It will never stop being bizarre to me that a social media app tried to claim ownership of VR, AR, and effectively every next-gen, Internet-related technology under the “Metaverse” brand… and the entirety of the tech press just simply… went along with it. As a result, we’ve spent the better part of the last few years mired in an endless ocean of unhinged hyperbole about “the Metaverse vision” and what it means.
While the press and investors have spent countless hours propping up Zuckerberg’s ego on this subject, the actual end product isn’t much to write home about. Employees have found Meta’s flagship VR social network, Horizon Worlds, to be a buggy mess they don’t enjoy using:
“Since launching late last year, we have seen that the core thesis of Horizon Worlds — a synchronous social network where creators can build engaging worlds — is strong,” [Meta’s VP of Metaverse, Vishal] Shah wrote in a memo last month. “But currently feedback from our creators, users, playtesters, and many of us on the team is that the aggregate weight of papercuts, stability issues, and bugs is making it too hard for our community to experience the magic of Horizon. Simply put, for an experience to become delightful and retentive, it must first be usable and well crafted.”
At the same time, Zuckerberg’s ego has resulted in all Metaverse marketing utilizing the image of a CEO whose outward-facing charm is muted at best. Despite having an unlimited marketing budget and access to the best marketing talent in the world, most Metaverse marketing looks like it was barfed out of a 2007-era Xbox promotional demo, with Zuckerberg’s pasty visage bizarrely the singular focus.
The new Meta Quest Pro VR headset, released this week, could possibly be a huge evolutionary leap, but again, you’d never really know it because Meta’s update this week featured a gobsmacking and bizarrely heavy dose of poorly rendered simulacrums of an already charisma-challenged CEO.
But inside of the company, far away from early, fluff-filled press coverage, bad marketing choices, VC fawning, and Zuckerberg’s ego, Meta employees are making it clear that many neither understand nor actually like whatever the hell it is they’re building:
“Mr. Zuckerberg’s zeal for the metaverse has been met with skepticism by some Meta employees. This year, he urged teams to hold meetings inside Meta’s Horizon Workrooms app, which allows users to gather in virtual conference rooms. But many employees didn’t own V.R. headsets or hadn’t set them up yet, and had to scramble to buy and register devices before managers caught on, according to one person with knowledge of the events.
In a May poll of 1,000 Meta employees conducted by Blind, an anonymous professional social network, only 58 percent said they understood the company’s metaverse strategy.
The foundational idea that Zuckerberg can convince the entirety of Facebook’s aging populace to migrate to a sometimes vomit-inducing walled garden of sweaty plastic headsets never made coherent sense. But because Zuckerberg is so wealthy, absolute legions of yes men and women have lined up in service to his ego. So far that’s not working out great, with Meta stock seeing a 60 percent drop in the last year alone.

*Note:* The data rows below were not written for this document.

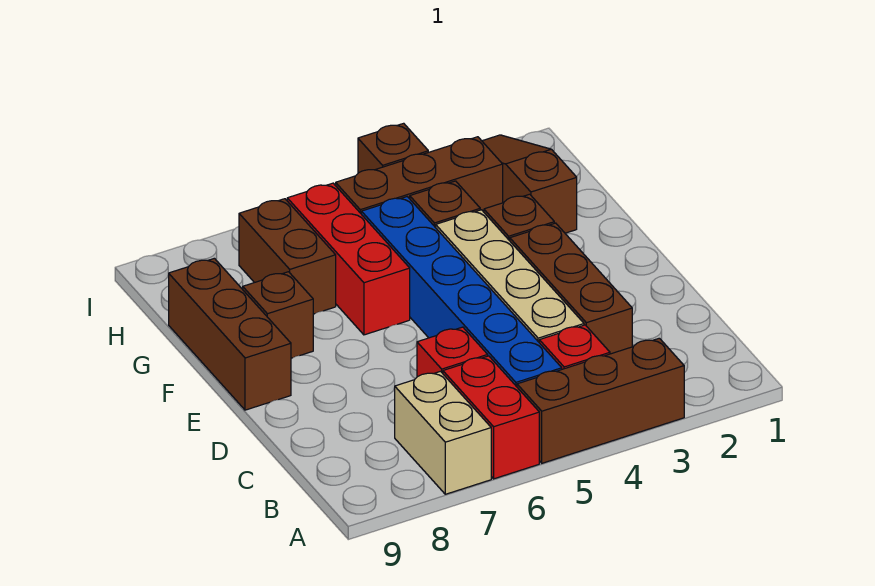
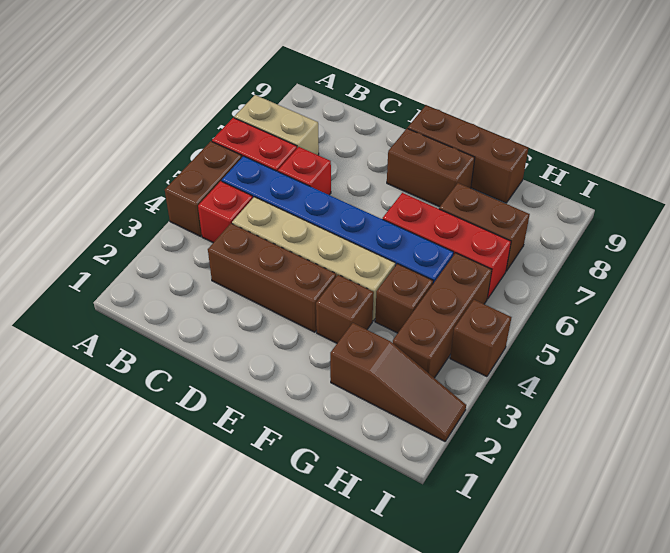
brown brick A3:A5 level 1 -> brown brick A4:A5 level 1
brown brick F8 level 1 -> brown brick E8:F8 level 1

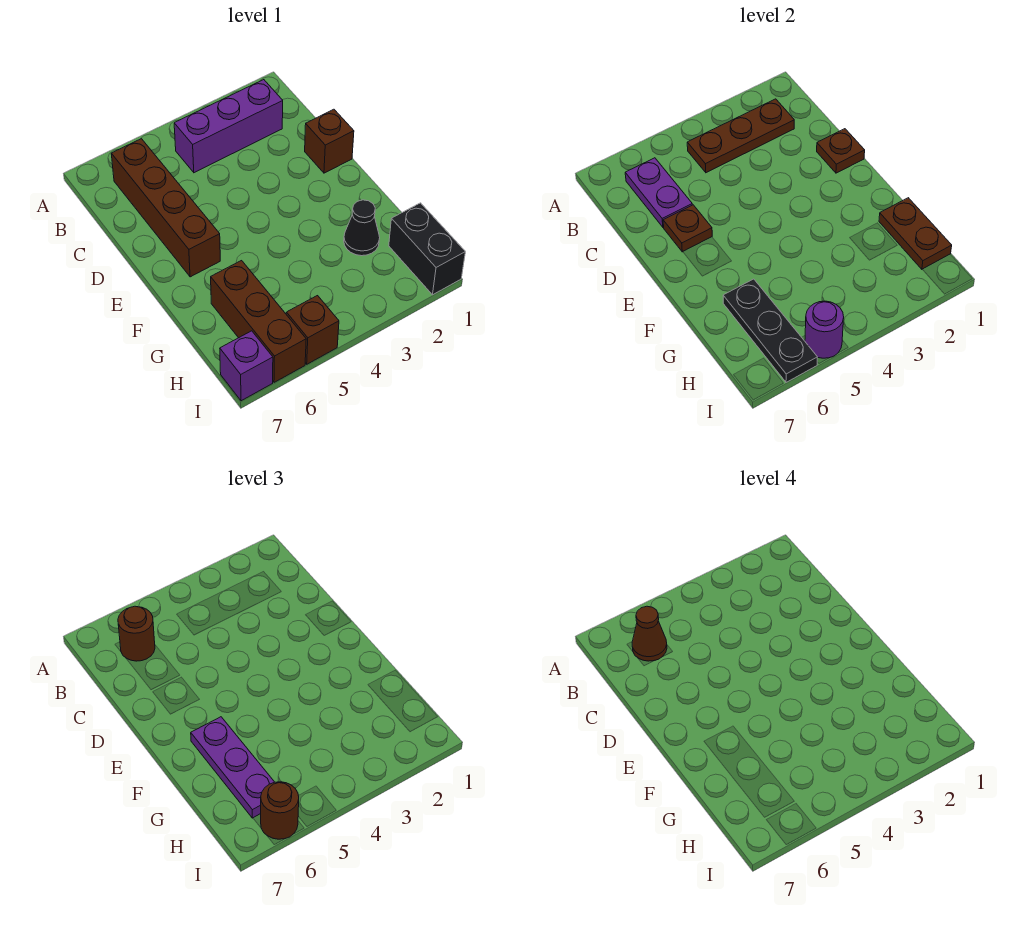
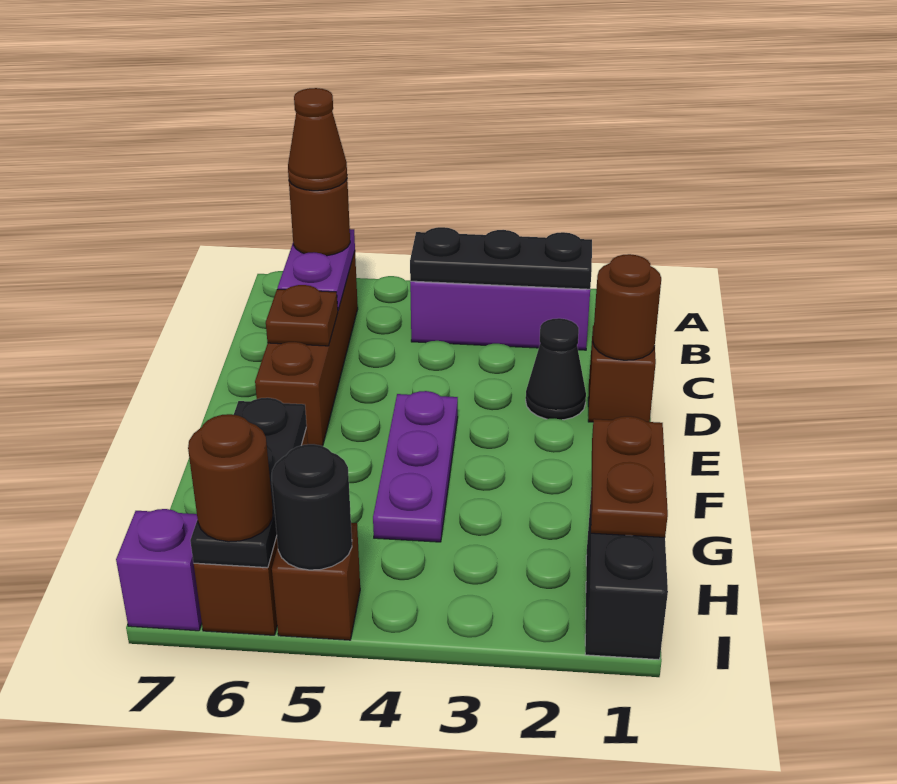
brown plate B2:B4 level 2 -> black plate B2:B4 level 2
brown plate D1 level 2 -> brown round brick D1 level 2
purple plate F6:H6 level 3 -> purple plate E4:G4 level 1
black cone G2 level 1 -> black cone D2 level 1
purple round brick I5 level 2 -> black round brick I5 level 2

In the U.S. there’s long been a steadily growing chasm between marketing and reality, and the Metaverse personifies this dominant American cultural trait. Marketing could go a long way toward covering the warts of Horizon Worlds, but there’s absolutely nothing about the current marketing that screams cutting edge or futuristic, and Zuckerberg’s mandated presence is just… odd.
Such terrible marketing can’t obscure the fact that Meta can’t seem to innovate its way around competitors like TikTok. Nor has it proven (at any point, really) that it can be innovative enough to become the kind of next-generation AR/VR global town square it envisions itself becoming.

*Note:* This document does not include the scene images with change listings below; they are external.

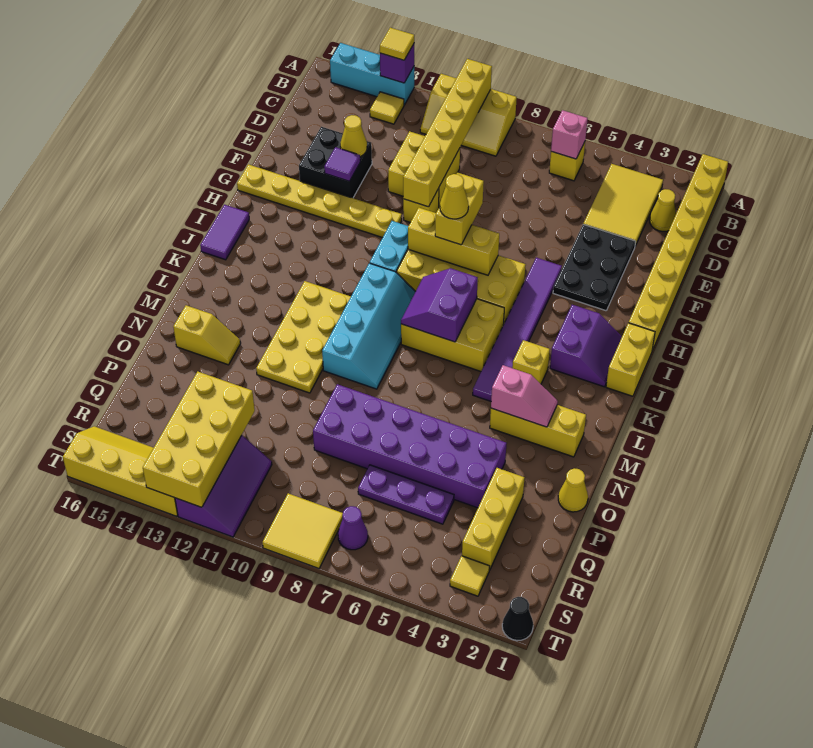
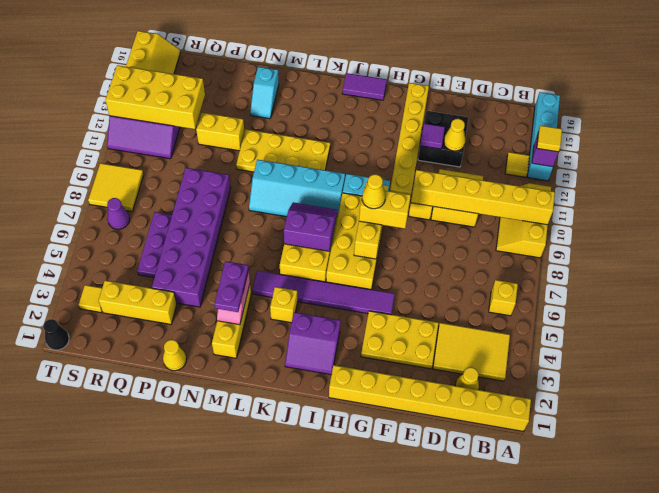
cyan brick A13:A15 level 1 -> cyan brick A13:A16 level 1
pink brick B6 level 2 -> none
black plate E3:G4 level 1 -> yellow plate E3:G4 level 1
yellow brick I1:J1 level 1 -> yellow brick O12:P12 level 1
none -> purple plate M3:M4 level 3
yellow slope N14:N15 level 1 top 15 -> cyan slope N14:N15 level 1 top 15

Facebook has never really been known as an innovative company on the kind of scale we reserve for companies like Apple, but the Metaverse hype and investment train requires that everybody pretend otherwise in a strange, greedy, mass delusion. And with the FTC finally (for now) cracking down on the company’s longstanding catch and kill strategies, Meta can’t M&A its way to AR/VR dominance either.
Meta could still possibly succeed if it removed Zuckerberg’s ego (and possibly Zuckerberg himself) from the management equation, stopped using a man with the charisma of a damp walnut in absolutely all Metaverse marketing, and gained a little humility after the last few years of regulatory, political, and market headaches. But there’s scant evidence that any of that seems likely anytime soon.